The default value of the parameter describes the phoenix.upsert.batch.size1000 bulk size insert. [phoenix-table-name] .room.walfalse it temporarily sets the table property DISABLE_WAL = true. Can be used to improve performance [phoenix-table-name] .auto.flushfalse when WAL is the flush of disabled and true, press the file to swipe into the library

Query data

You can use HiveQL to query data in the phoenix table. A simple table query when hive.fetch.task.conversion=more and hive.exec.parallel=true. It can be as fast as in Phoenix CLI.

The default value of the parameter describes the hbase.scan.cache100 as a unit request read row size. Whether the hbase.scan.cacheblockfalse is a cache block. Split.by.statsfalseIf true, mappers will use table statistics. The number of One mapper per guide post. [hive-table-name] .reducer.count1reducer. In tez mode is affected only single-table query. See Limitations [phoenix-table-name] .query.hintHint for phoenix query (like NO_INDEX)

Problems encountered:

FAILED: Execution Error, return code 1 from org.apache.hadoop.hive.ql.exec.DDLTask. Org.apache.hadoop.hbase.client.Scan.isReversed () Z

At first, the hbase-0.96.2-hadoop2 version I used could not be integrated. This requires a hbase-client-0.98.21-hadoop2.jar package. I can solve it by replacing this jar package, but I will still report the following errors.

FAILED: Execution Error, return code 1 from org.apache.hadoop.hive.ql.exec.DDLTask. MetaException (message:ERROR 103 (08004): Unable to establish connection.

So the ok with version 0.98.21 of hbase has been replaced.

FAILED: Execution Error, return code 1 from org.apache.hadoop.hive.ql.exec.DDLTask.

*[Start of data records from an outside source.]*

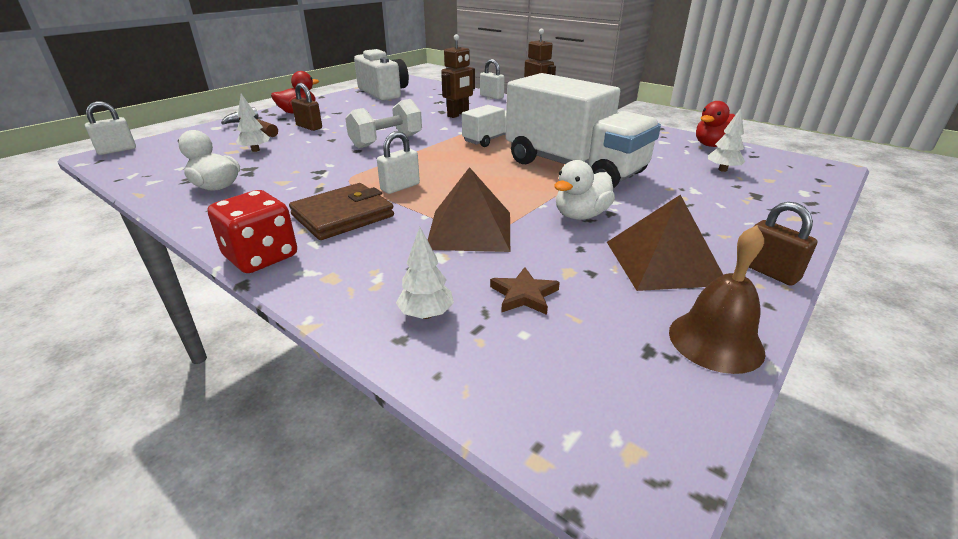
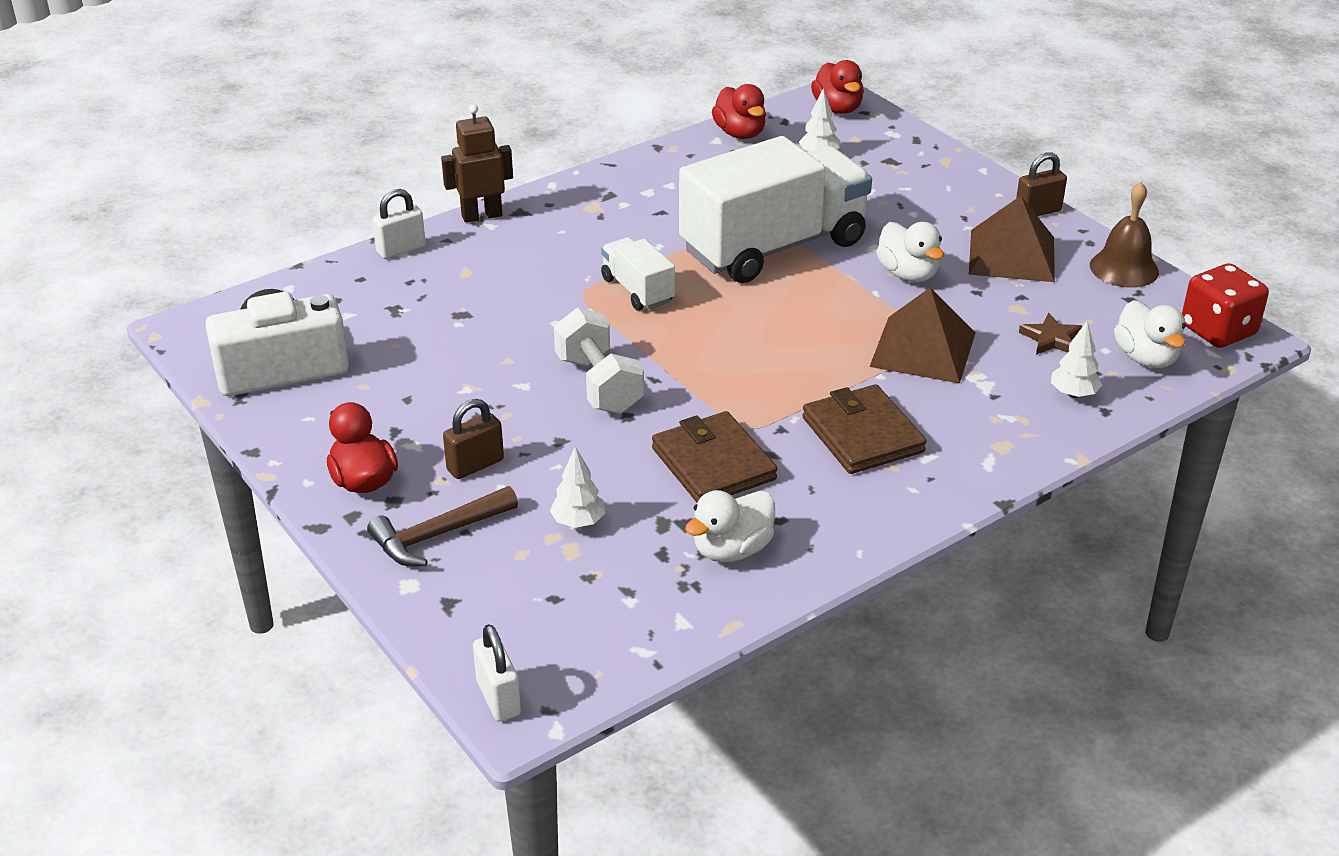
camera: 75 degrees left, 5 degrees up
(261, 257) = (951, 493): red dice -> red dice (1218, 330)
(307, 174) = (713, 464): none -> brown wallet
(400, 187) = (790, 386): white padlock -> none
(458, 115) = (494, 300): brown robot -> none
(521, 368) = (1145, 358): none -> white duck
(805, 170) = (837, 108): none -> red duck

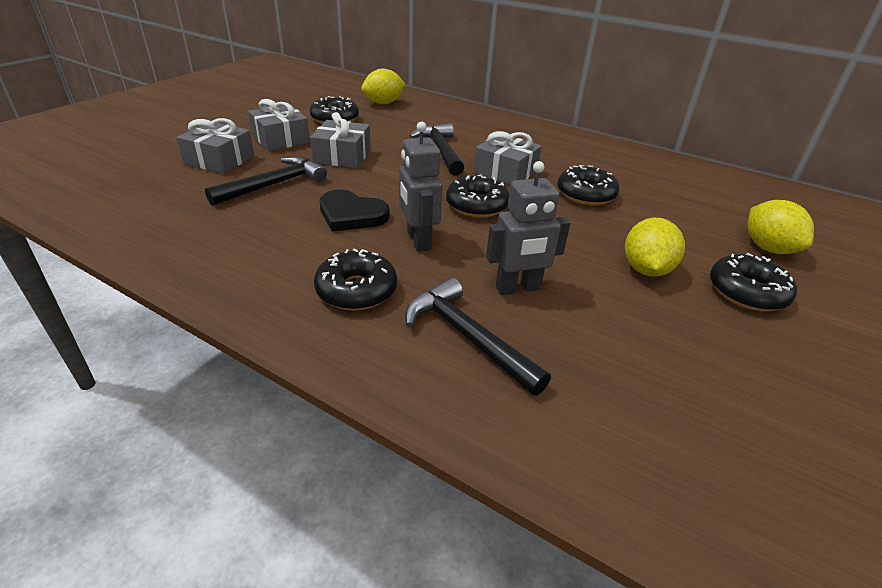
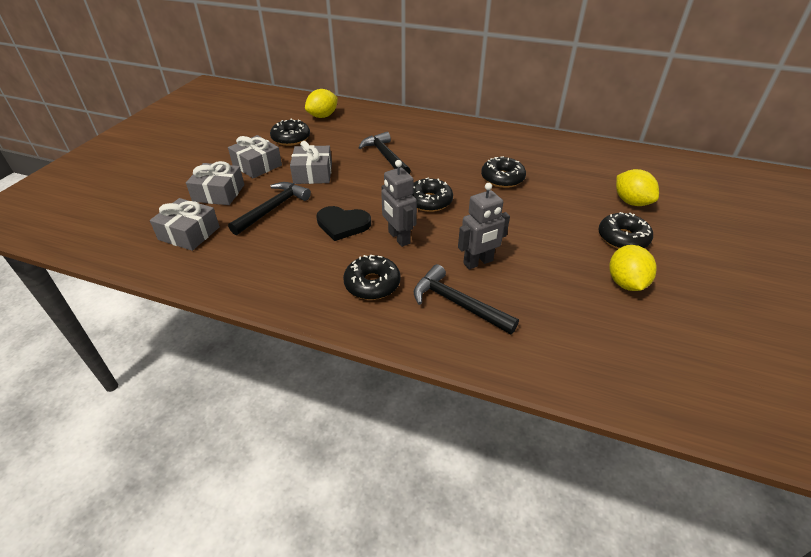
camera: 10 degrees left, 5 degrees up
(505, 172) = (440, 168): grey gift -> grey gift (189, 233)
(646, 269) = (557, 233): yellow lemon -> yellow lemon (626, 283)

Java.lang.StringIndexOutOfBoundsException: String index out of range:-1

Because the corresponding fields are different.

Create table phoenix_table_3 (a string,b int) STORED BY 'org.apache.phoenix.hive.PhoenixStorageHandler' TBLPROPERTIES ("phoenix.table.name" = "phoenix_table_3", "phoenix.zookeeper.quorum" = "hadoop01", "phoenix.zookeeper.znode.parent" = "/ hbase", "phoenix.zookeeper.client.port" = "2181", "phoenix.rowkeys" = "A1", "phoenix.column.mapping" = "a:a1, b:b1", "phoenix.table.options" = "SALT_BUCKETS=10" DATA_BLOCK_ENCODING='DIFF' ")

The hive table field is the same as the phoenix field.

If it is created successfully, the insert can also be successful, that is, the A1 column cannot be found when hive query is reported, because phoenix is an aa column.

Failed with exception java.io.IOException:java.lang.RuntimeException: org.apache.phoenix.schema.ColumnNotFoundException: ERROR 504 (42703): Undefined column. ColumnName=A1

Create external table phoenix_table_ext (A1 string,b1 string) STORED BY 'org.apache.phoenix.hive.PhoenixStorageHandler' TBLPROPERTIES ("phoenix.table.name" = "phoenix_table_ext", "phoenix.zookeeper.quorum" = "hadoop01", "phoenix.zookeeper.znode.parent" = "/ hbase", "phoenix.zookeeper.client.port" = "2181", "phoenix.rowkeys" = "aa", "phoenix.column.mapping" = "a1:aa, b1:bb")

Solution: the hive field above is the same as the phoenix field.

The above is all the content of the article "how hive integrates phoenix". Thank you for reading! I believe we all have a certain understanding, hope to share the content to help you, if you want to learn more knowledge, welcome to follow the industry information channel!

Welcome to subscribe "Shulou Technology Information " to get latest news, interesting things and hot topics in the IT industry, and controls the hottest and latest Internet news, technology news and IT industry trends.

*The comments in the above article only represent the author's personal views and do not represent the views and positions of this website. If you have more insights, please feel free to contribute and share.